Chapter 2: Replacing and Correcting Words

Stemming approaches are covered, the goal is to find common root words (e.g. “running”, “runs” and “run” can each have “run” as their stem) to simplify your input text. Synonym replacement (e.g. converting “bday” to “birthday”) and negating words using antonyms are nicely treated. Babelfish is provided through NLTK for translation and the PyEnchant spellchecker is introduced.

Chapter 3: Creating Custom Corpora (sample PDF chapter)

This chapter discusses MongoDB (a NoSQL document store) as a way to store your own corpora in NLTK’s format, it also introduces part of speech tagging. File locking using lockfile is mentioned in case you’re using multiple processes (discussed later).

Chapter 4: Part-of-Speech Tagging and Chapter 5: Extracting Chunks

I was less interested in this part, I’ve had to extract Named Entities before and there’s a nice discussion in Chapter 5.

Chapter 6: Transforming Chunks and Trees

The section on filtering out insignificant words using part of speech tags was interesting (i.e. using the Determiner tag DT to filter words like “a”, “all”, “an”, “that”, “that”). Cardinals (numbers) are discussed, I liked the recipe for swapping noun cardinal phrases so e.g. “Dec 10” becomes “10 Dec” (whilst “10 Dec” doesn’t change).

Chapter 7: Text Classification

This feels like it will be useful – bag of words classification and the Naive Bayes Classifier are discussed (along with some other classifiers). Here the author starts to build a movie rating classifier. Precision and Recall are explained nicely. A high-information classifier is built, this is useful as we can then remove low-information words (those that aren’t biased to a single class in the classifier) which can improve classification results. Combining classifiers to further improve results is also covered.

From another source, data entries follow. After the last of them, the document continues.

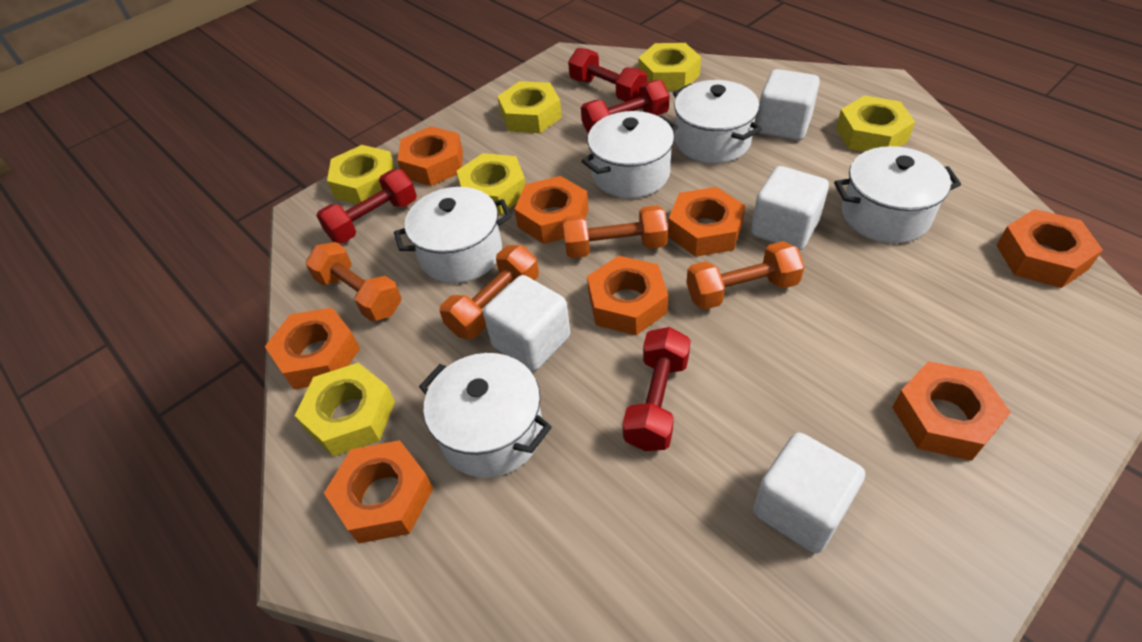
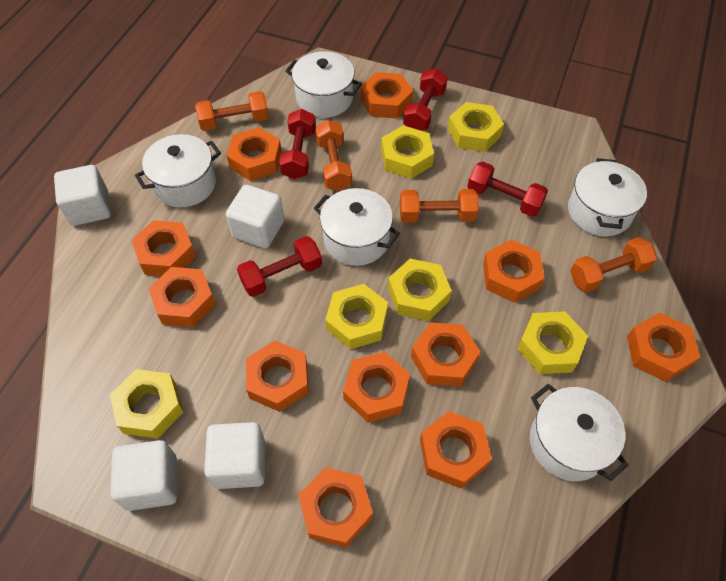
orange nut: 8 -> 11

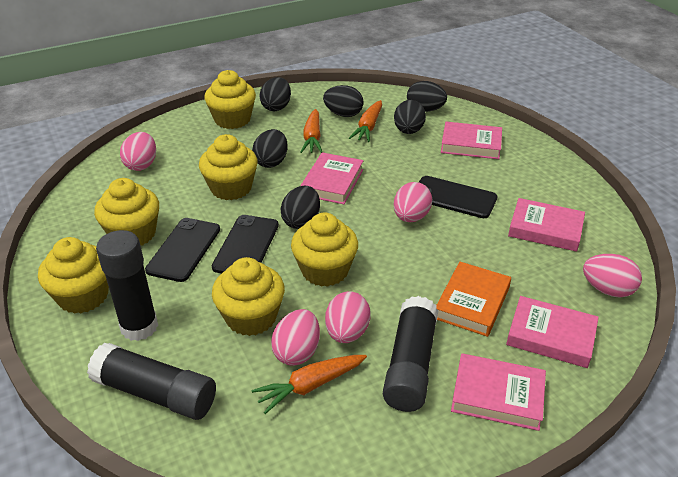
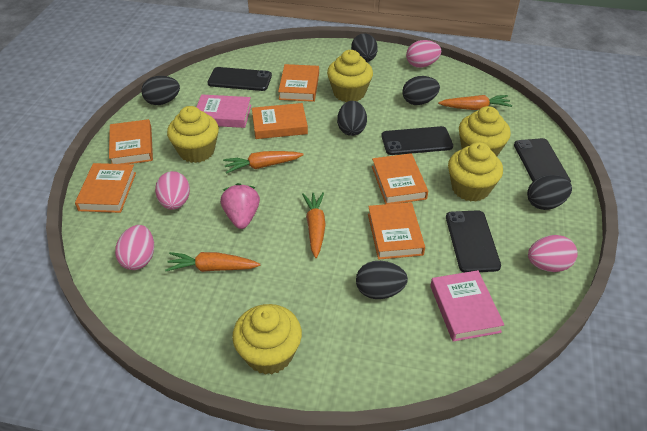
black glue stick: 3 -> 0
black phone: 3 -> 4
orange book: 1 -> 6
orange carrot: 3 -> 4
pink book: 5 -> 2
pink egg: 5 -> 4
pink strawberry: 0 -> 1
yellow cupcake: 6 -> 5

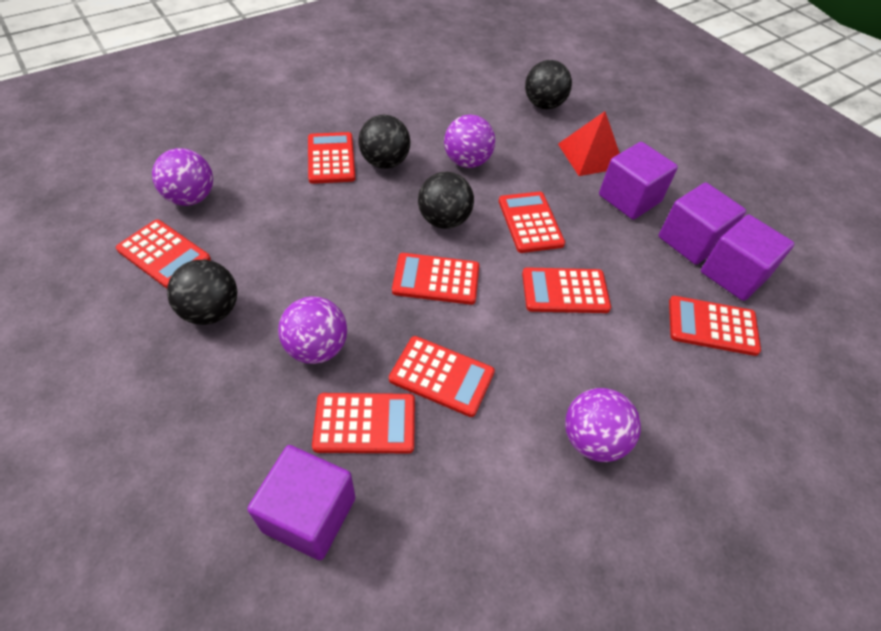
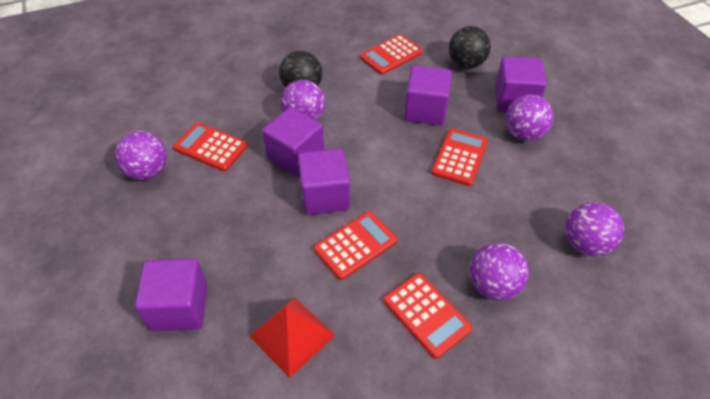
black ball: 4 -> 2
purple ball: 4 -> 5
purple cube: 4 -> 5
red calculator: 8 -> 5

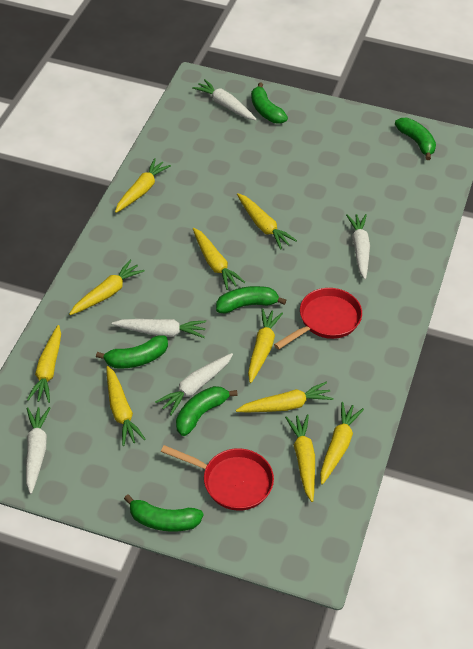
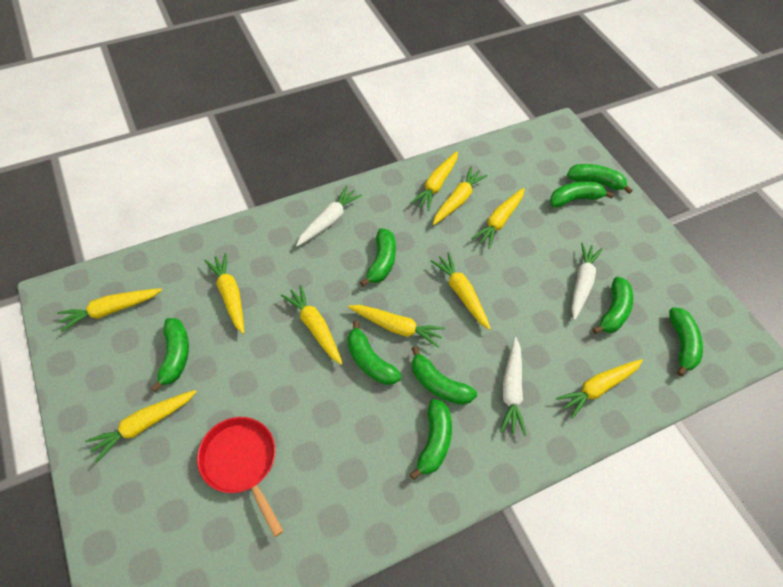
green banana: 6 -> 9
red pan: 2 -> 1
white carrot: 5 -> 3

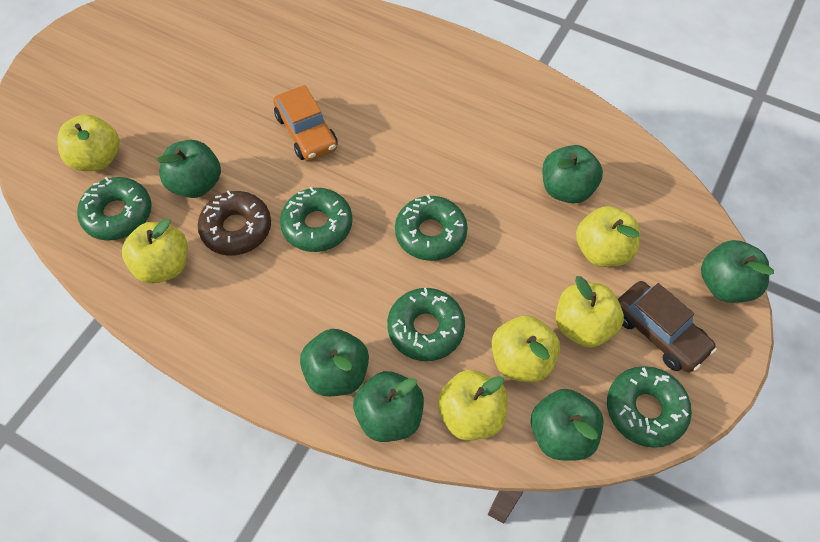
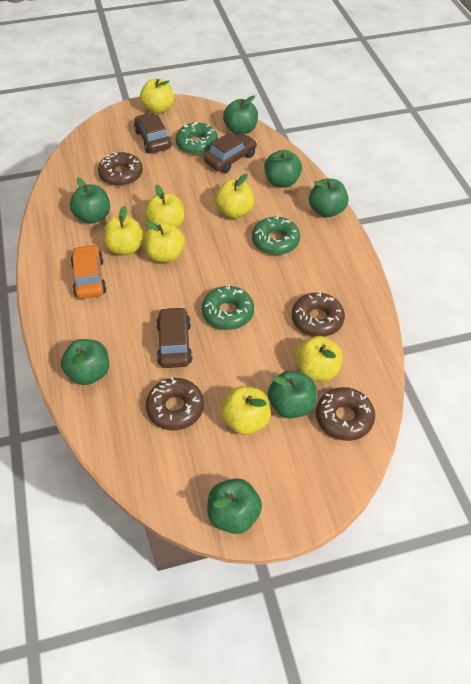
brown car: 1 -> 3
brown donut: 1 -> 4
green apple: 6 -> 7
green donut: 5 -> 3
yellow apple: 6 -> 7

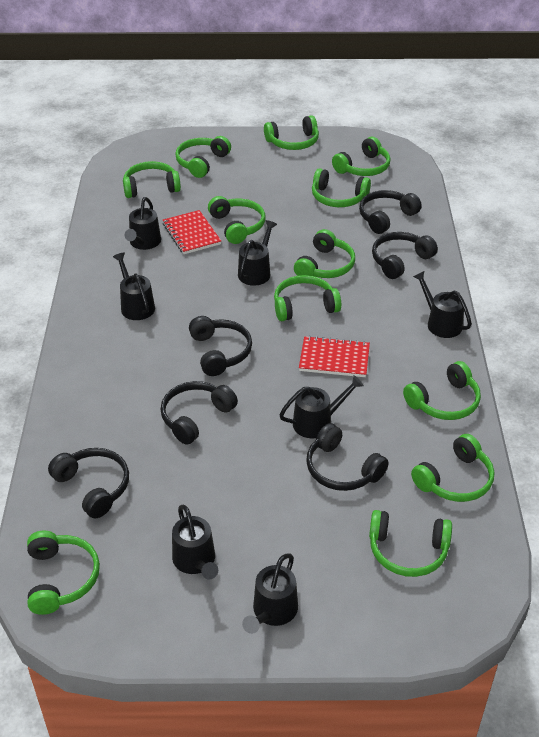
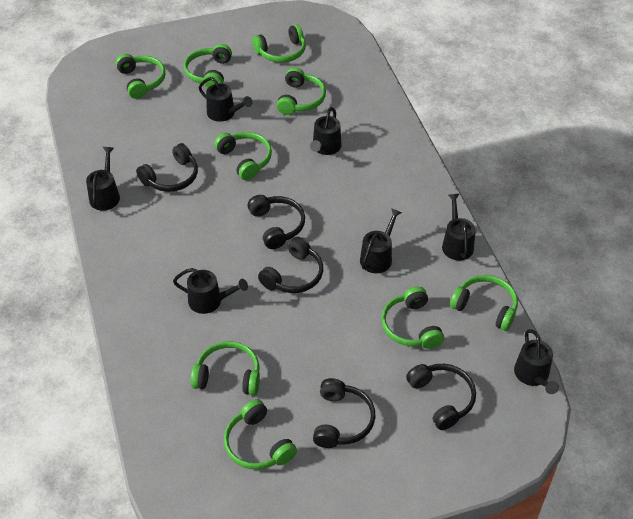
black headphones: 6 -> 5
green headphones: 12 -> 9
red notebook: 2 -> 0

Chapter 8: Distributed Processing and Handling Large Datasets

This chapter has promise – I wasn’t aware of the share-nothing distributed execution engine execnet. Redis is also used, Jacob builds towards a distributed word scoring engine which uses Redis as a single storage system. I’ve yet to use Redis but really want to hook it into our future @socialtiesapp, distributed processing will definitely be on the agenda too.

Chapter 9: Parsing Specific Data

This is a little gem, tucked at the end of the book. Ages ago I’d come across a date parsing module (which I then forgot about), having needed it recently I was super-happy to see dateutil discussed. It makes the parsing of different date formats incredibly easy and also handles timezones.

The timex module in NLTK is introduced (I’d never heard of it before) – it takes a fuzzy reference to a date or time and marks it up. An example would be “let’s go sometime <TIMEX2>this week</TIMEX2>”, you can then extract the fuzzy reference and decide how to interpret it in your application.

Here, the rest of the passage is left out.